Most cases of pulmonary EIM occur years after the diagnosis of IBD [8]. However, the diagnosis was delayed in this case as the pulmonary symptoms preceded the IBD diagnosis. To the best of our knowledge, this is one of the few case presentations in an adult with pulmonary EIM before the diagnosis of IBD [6, 8, 9]. Serological testing was negative for IBD and only confirmed on cecal biopsy. Crohn's disease and sarcoidosis are both diseases that result in noncaseating granulomas. Key differentiating points in this case were the peripheral eosinophilia, which is not typically seen in sarcoidosis, and the normal serum angiotensin-converting enzyme levels, with normal serum calcium and 24-h urine collection of calcium [10]. Serum angiotensin-converting enzyme levels are consistently low to normal in Crohn's disease, especially during periods of active inflammation [9]. The patient had normocytic anemia with iron studies suggestive of anemia of chronic inflammation with iron deficiency (ferritin, 8 ng/mL; iron percent saturation, 11%; and red blood cell distribution width, 17 units), which is suggestive of Crohn's disease, but not typically seen in sarcoidosis [10]. There was low suspicion for infectious etiologies given the negative serologies, cultures, and special stains performed on the open lung biopsy. The lung pathology did not fit a specific noninfectious granulomatous lung disease. Granulomatosis with polyangiitis was briefly considered given the granulomatous inflammation, radiographic distribution, history of asthma, and peripheral eosinophilia. However, in this case, the absence of necrotizing vasculitis and negative anti-PR3 serology did not support the diagnosis of granulomatosis with polyangiitis.

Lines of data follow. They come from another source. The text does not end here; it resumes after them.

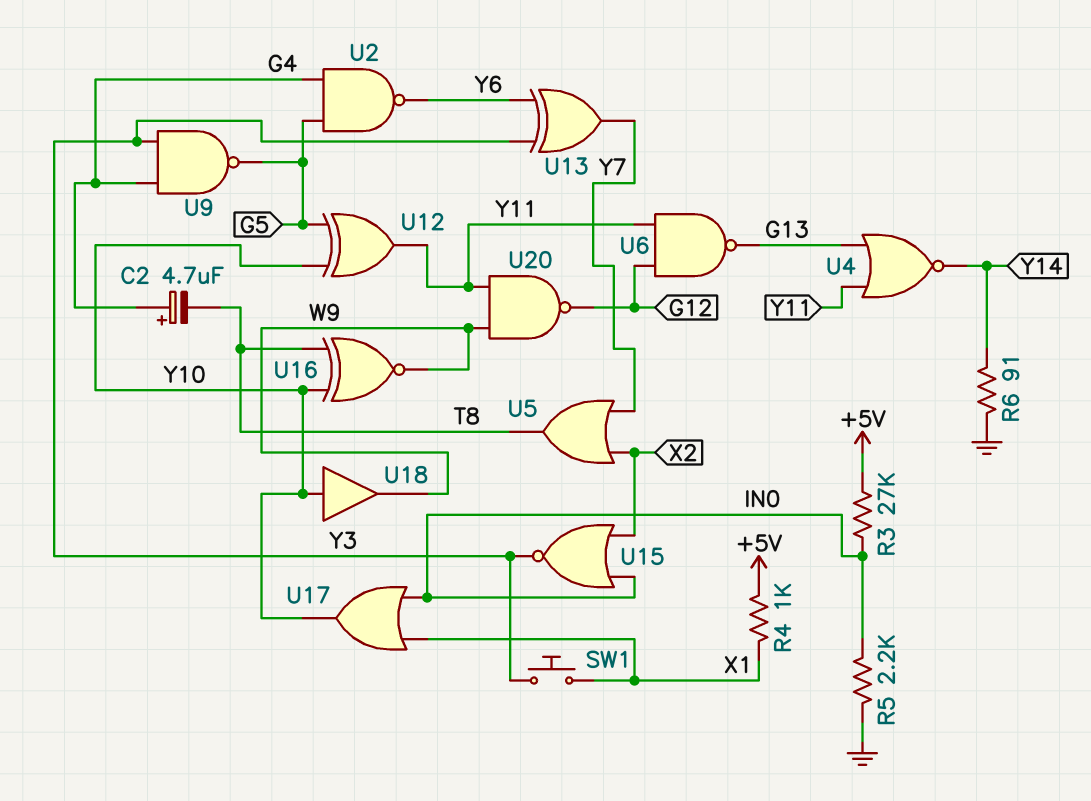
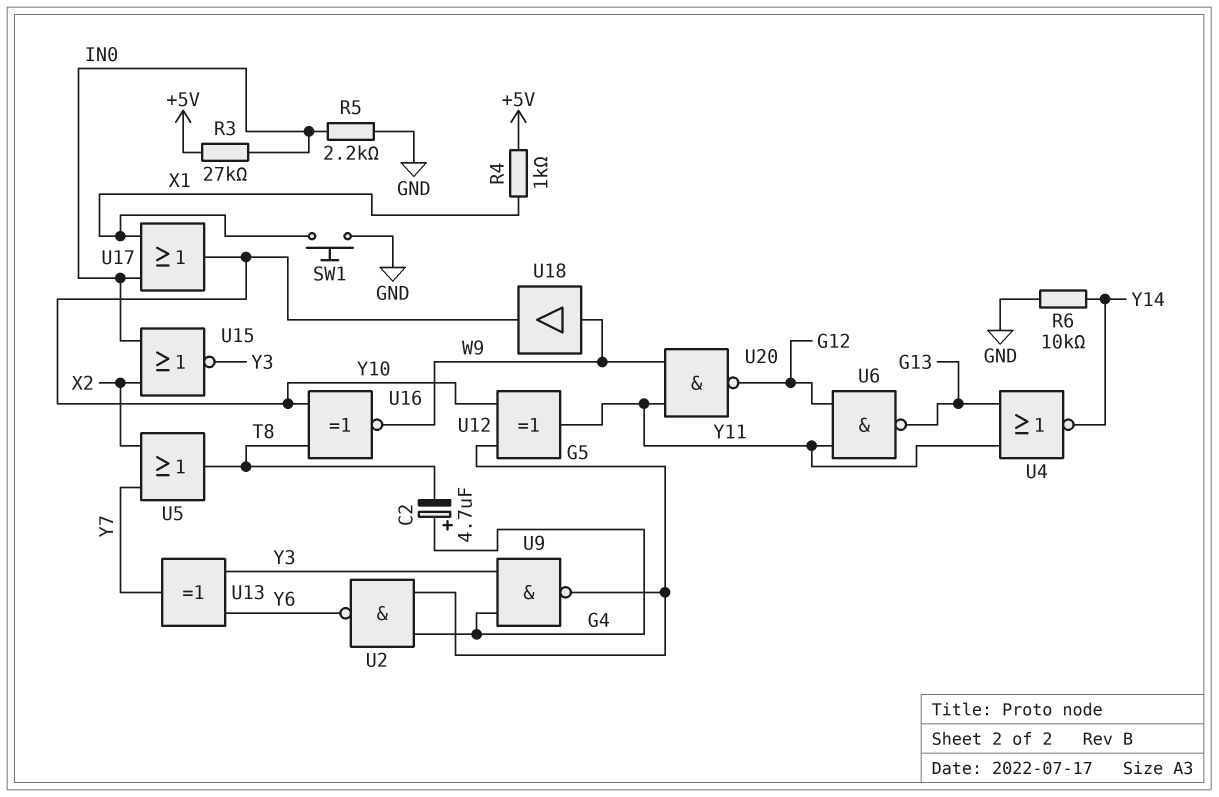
R6: 91 (GND, Y14) -> 10k (GND, Y14)
SW1: button (X1, Y3) -> button (GND, X1)
U18: buffer (in Y10, out W9) -> buffer (in W9, out Y10)

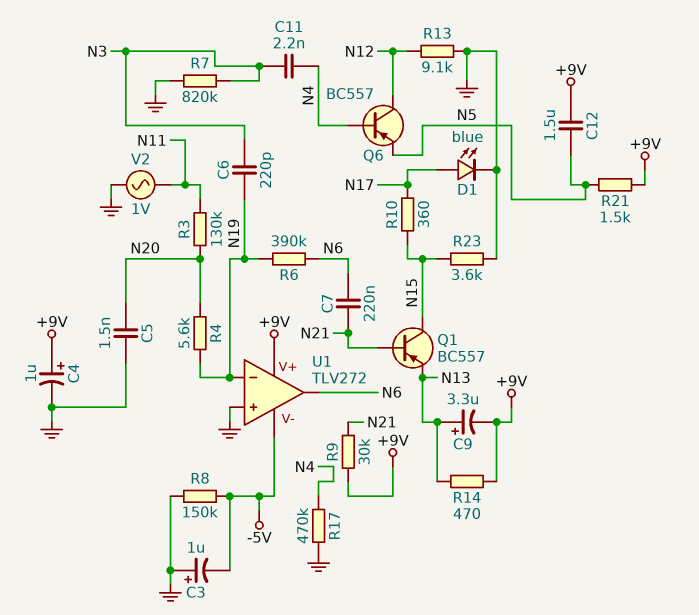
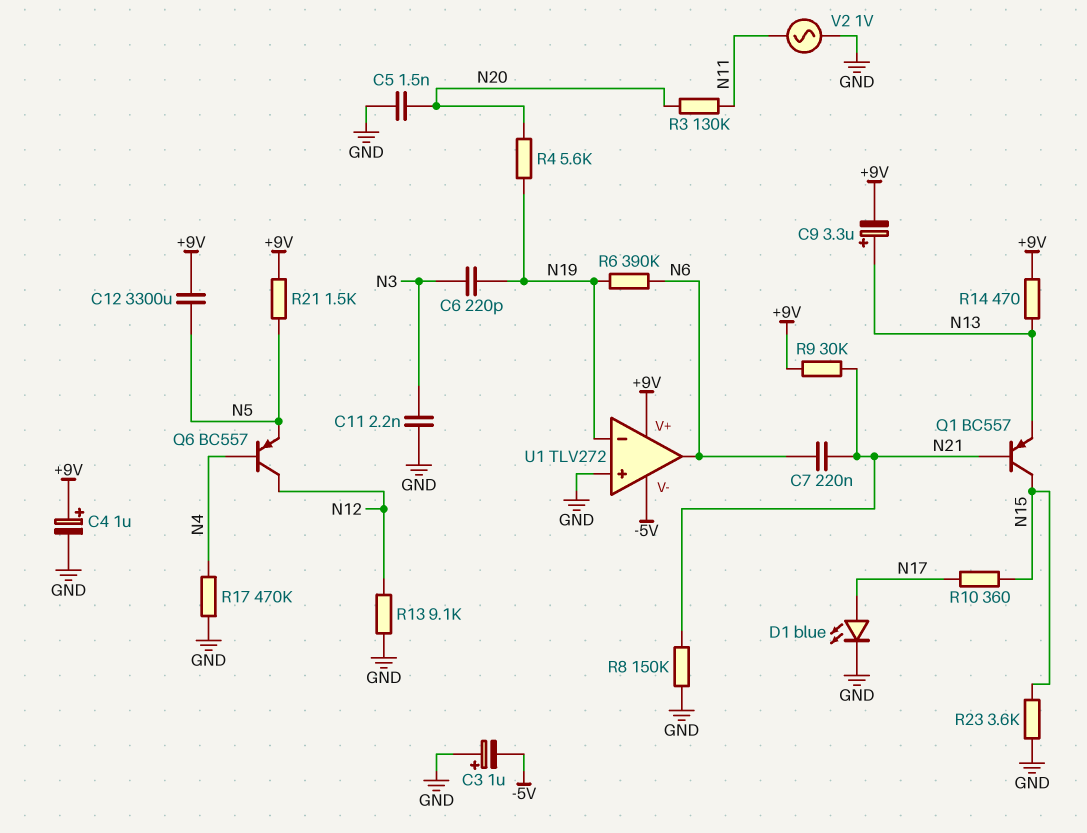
C11: 2.2nF (N3, N4) -> 2.2nF (GND, N3)
C12: 1.5uF (+9V, N5) -> 3300uF (+9V, N5)
R7: 820k (GND, N3) -> none
R8: 150k (-5V, GND) -> 150k (GND, N21)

Pulmonary EIM in Crohn's disease remains underrecognized largely due to the heterogeneous and wide spectrum of involvement. In this case, pulmonary manifestations preceded the detection and, ultimately, led to the diagnosis of Crohn's disease. As highlighted in this case, it is important to complete an extensive infectious, rheumatologic, and pathologic evaluation. The break in this case came when our team decided to further investigate the mural mass in the patient's cecum by obtaining an endoscopic evaluation with biopsies. It was through the workup of her colonic findings that the pulmonary disorder was discovered to be a manifestation of Crohn's disease.

Pulmonary function tests have been studied in patients with IBD, but results have been subclinical and often mixed, which is thought to be due to inadequate power. However, compared to normal subjects, those with IBD consistently had decreased DLCO, and it may be significantly lower during active disease [4, 6]. Additionally, corticosteroids are considered the mainstay of therapy in treating pulmonary EIM in Crohn's disease [11]. However, up to one-third of patients fail to respond to treatment or cannot taper off, as seen in this patient. She was started on infliximab and 6-mercaptopurine with significant improvement in her pulmonary symptoms. After 1 year of dual therapy, the patient was transitioned to single therapy with infliximab and continues to do well.

The take-away lesson of this case is that diseases do not always present in textbook fashion. In particular, EIMs of Crohn's disease may baffle even the most astute clinician, especially when the extraintestinal involvement precedes any significant inflammatory signs and symptoms of gastrointestinal disease. After exhaustive evaluation of her pulmonary symptomatology, it was the patient's PET scan, and a little serendipity, that led us to further evaluate her for IBD. With the diagnosis of Crohn's disease, we made the association that her pulmonary disease was the manifestation of IBD.

Statement of Ethics

The patient provided written consent prior to publication of this case report.

Disclosure Statement

The authors of this case report have no conflicts of interest.